Understanding children’s interests as curriculum making activity
13th September 2022
Liz Chesworth
13th September 2022
Liz Chesworth
In last week’s blog post I shared some thoughts about valuing the curriculum-making experiences that all children participate in with their families. This is central to building a school/setting-based curriculum that connects with children’s lives at home and enables every child to participate in meaningful educational experiences. Children’s interests can provide a powerful bridge to connect curriculum-making at home and in settings. However, this requires us to move beyond surface level interpretations of the term ‘children’s interests’. As Helen Hedges (2022, page 3) argues,
‘We owe it to children to look more deeply at their motivations and learning….favourite pursuits provide windows into children’s efforts to make sense and meaning from their life experiences with other children and adults, and learning opportunities in their families and communities. These efforts involve multiple ongoing inquiries into, and questions about, these life experiences.’

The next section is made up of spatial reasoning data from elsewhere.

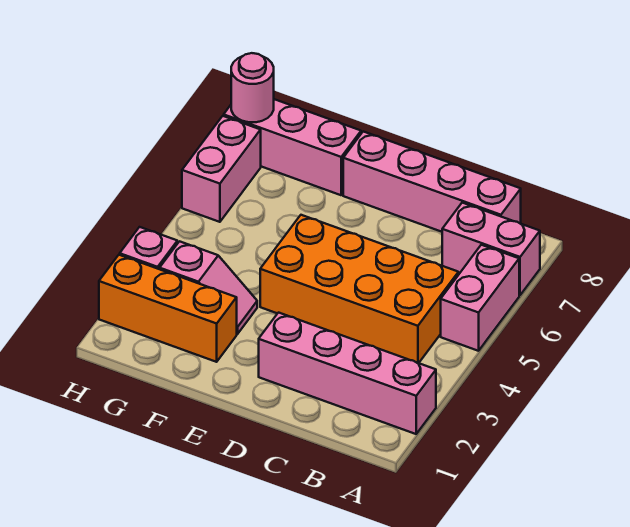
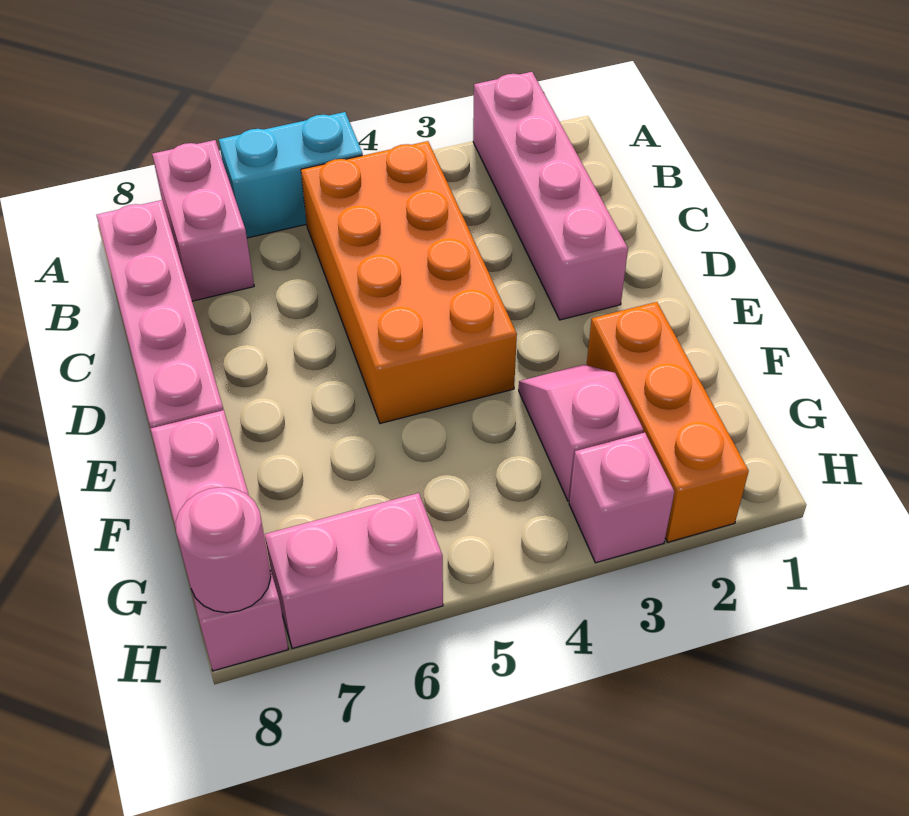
pink brick A5:A6 level 1 -> cyan brick A5:A6 level 1

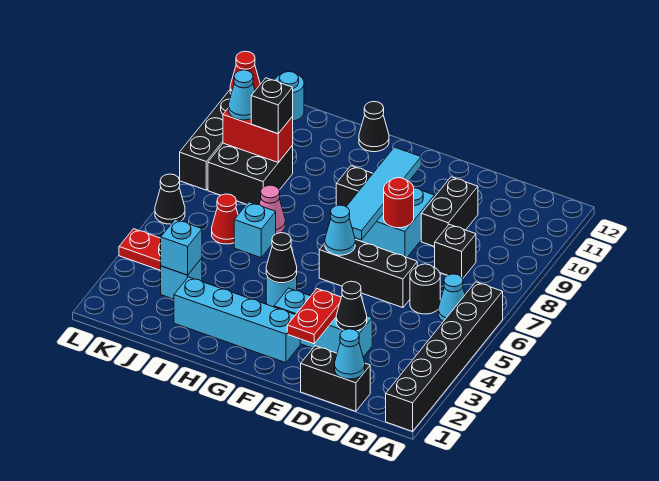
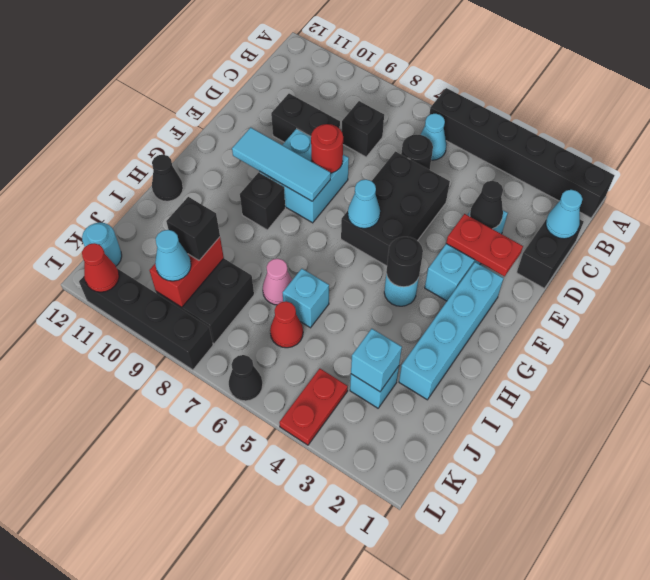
black brick D6:F6 level 1 -> black brick D5:F6 level 1
cyan tile F7:F10 level 2 -> cyan tile F8:F10 level 2
black cone G4 level 2 -> black round brick G4 level 2

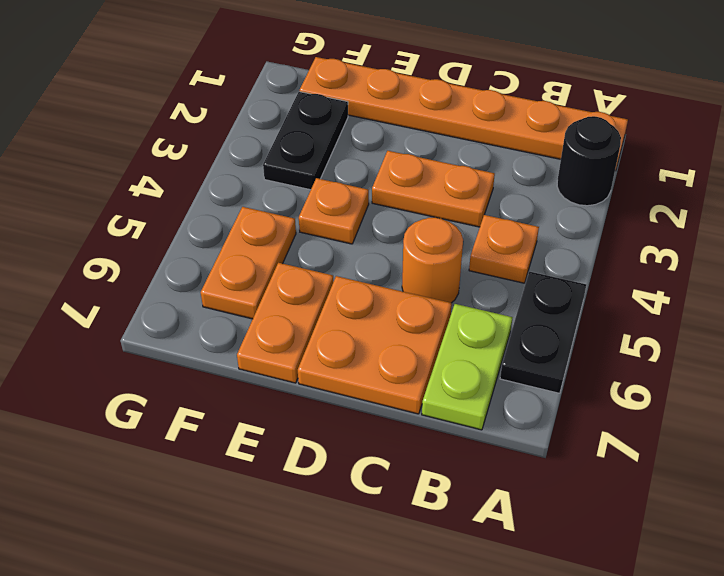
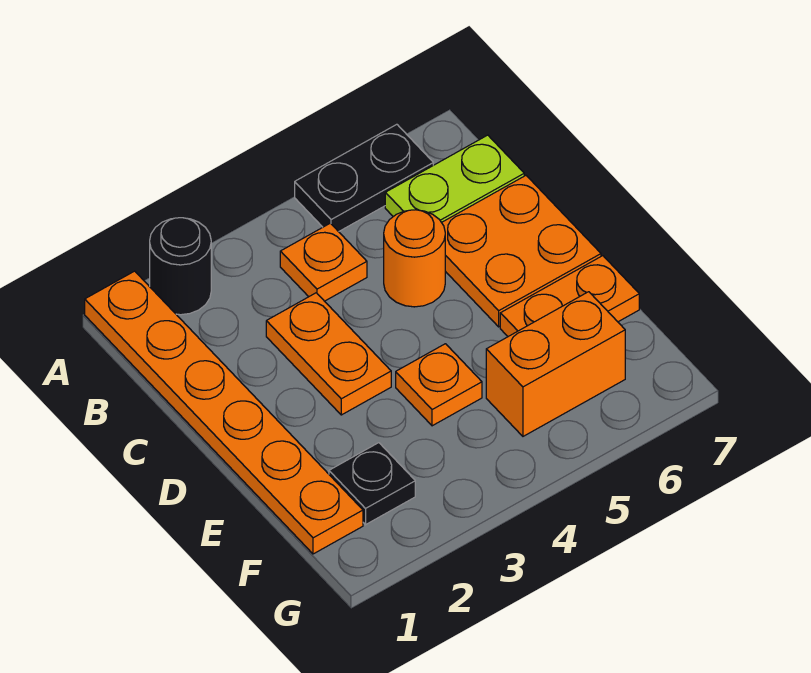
black plate F2:F3 level 1 -> black plate F2 level 1
orange plate F5:F6 level 1 -> orange brick F5:F6 level 1

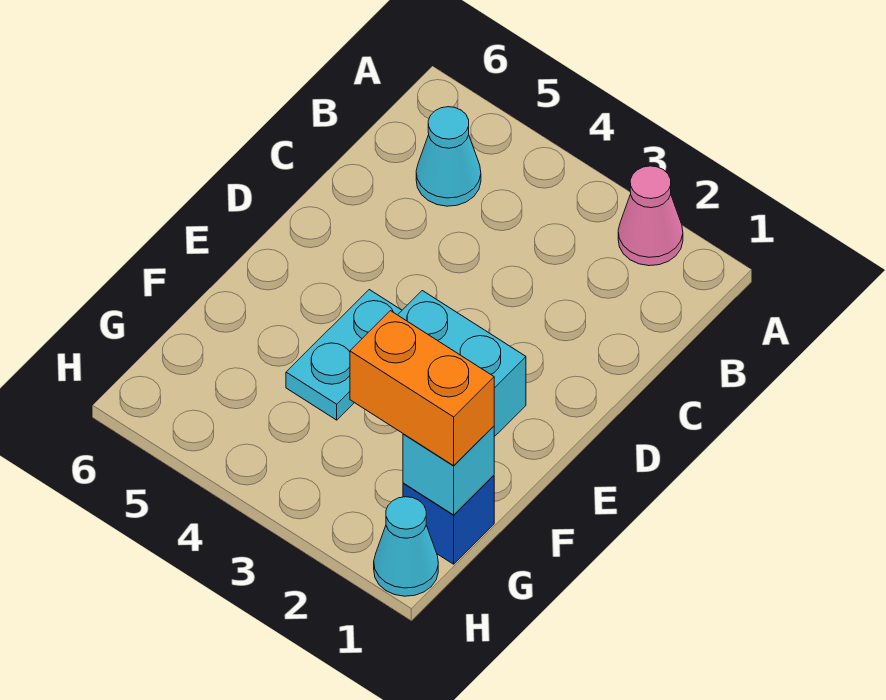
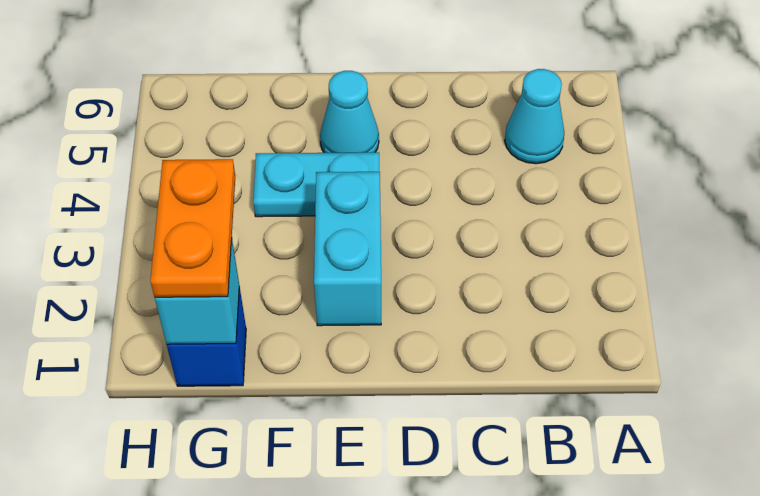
pink cone A2 level 1 -> none
orange brick G1:G2 level 3 -> orange plate G1:G2 level 3
cyan cone H1 level 1 -> cyan cone E5 level 1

Helen’s words resonate with our approach to understanding children’s interests as valuable forms and sources of curriculum making. For example, in a recent project funded by the Froebel Trust we* collaborated with families and practitioners in a multi-diverse early years settings to generate deep understandings of the interests that children were exploring in their play. We used the concept of Funds of Knowledge (González, Moll and Amanti, 2005) as a tool for thinking about how interests might be stimulated by children’s participation in family activities and extended through curriculum making with practitioners.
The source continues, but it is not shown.